Roseman, however, came under a lot of heat after two consecutive horrible drafts in 2010 and 2011.  2011 might have been the worst draft any team has had in recent years.  Only one good prospect came out of the eleven picks the Eagles had that year: Eagles center Jason Kelce.  Sure Kelce is one of the best, most athletic centers in the game, but a sixth round center should never ever be the best player in your draft.

The 2012 draft class, however, did make up for that a bit.  But one good draft in five years does not warrant Roseman keeping those responsibilities.  Kelly should have the ultimate say in players who he thinks will fit his offensive scheme well.

However, Kelly in charge worries me for two reasons: he may not focus on defense in the draft and he has shown an affinity to drafting Oregon players.  Kelly may be more focused on trying to build his offense the way he wants it than trying to improve a wretched secondary.  The only part of the defense that has both talent and depth is the defensive line.  Our linebacking corps has talent but no depth and our secondary lacks talent altogether, with the exception of Eagles slot corner Brandon Boykin and Eagles safety Malcolm Jenkins.

Kelly’s affinity for Oregon players is also a cause for concern.  Last year, Kelly drafted former Oregon wide receiver Josh Huff in the third round, well before the “experts” expected him to go off the board.  He also drafted former Oregon defensive end Taylor Hart in the fifth round.  Obviously neither of those picks went toward fixing our wretched secondary and there were better options on the board for both positions.

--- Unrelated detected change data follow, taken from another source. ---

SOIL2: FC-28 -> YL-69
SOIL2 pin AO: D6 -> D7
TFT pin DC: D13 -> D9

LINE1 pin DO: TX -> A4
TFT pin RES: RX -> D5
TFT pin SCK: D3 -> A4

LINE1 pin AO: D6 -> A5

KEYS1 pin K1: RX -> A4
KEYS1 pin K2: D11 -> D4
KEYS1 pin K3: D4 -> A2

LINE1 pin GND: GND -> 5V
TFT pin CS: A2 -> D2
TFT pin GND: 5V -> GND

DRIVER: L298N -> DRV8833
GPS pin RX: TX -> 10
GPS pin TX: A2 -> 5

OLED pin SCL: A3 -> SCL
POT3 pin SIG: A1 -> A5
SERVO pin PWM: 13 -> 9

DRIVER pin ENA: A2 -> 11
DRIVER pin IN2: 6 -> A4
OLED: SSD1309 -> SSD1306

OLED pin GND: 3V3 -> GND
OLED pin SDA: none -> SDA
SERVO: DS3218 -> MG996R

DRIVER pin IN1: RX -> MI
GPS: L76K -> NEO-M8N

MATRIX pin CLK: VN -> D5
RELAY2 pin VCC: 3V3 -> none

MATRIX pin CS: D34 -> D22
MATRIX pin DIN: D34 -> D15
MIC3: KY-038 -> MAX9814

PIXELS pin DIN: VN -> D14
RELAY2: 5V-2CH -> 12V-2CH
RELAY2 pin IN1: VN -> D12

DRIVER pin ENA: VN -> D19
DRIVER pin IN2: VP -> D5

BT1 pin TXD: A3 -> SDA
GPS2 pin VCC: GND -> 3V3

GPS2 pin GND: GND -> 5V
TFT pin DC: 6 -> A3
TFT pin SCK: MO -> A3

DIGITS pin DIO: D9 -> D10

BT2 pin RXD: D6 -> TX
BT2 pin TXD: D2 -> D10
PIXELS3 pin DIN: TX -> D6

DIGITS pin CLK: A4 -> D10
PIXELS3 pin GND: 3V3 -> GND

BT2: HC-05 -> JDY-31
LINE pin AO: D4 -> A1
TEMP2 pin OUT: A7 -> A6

Even looking at the same positions, there were better options on the board.  For instance, 32 picks after Huff was taken, Pittsburgh took Clemson wide receiver Martavis Bryant, who is bigger than Huff and has been more productive in less games than Huff has.  Nine picks after the Eagles took Hart off the boards, the 49ers drafted defensive end Aaron Lynch, who has been a very good pass-rusher this year.  Hart hasn’t played much, if at all.

Kelly needs to stop favoring his former players if he actually wants to make this team good.  Hart hasn’t contributed. Huff has impacted more games negatively than positively.  All of the defensive players drafted  in the Kelly era, with the exception of 2013 3rd round pick Bennie Logan and 2014 7th round pick Beau Allen, have been nonfactors so far.

If Kelly is going to make this team better, he’s going to have to stop favoring his former Oregon players and get better defensive scouts.  As of right now, I think he should focus more on coaching and less on personnel, but that’s Lurie’s call and not mine.

Fly Eagles Fly.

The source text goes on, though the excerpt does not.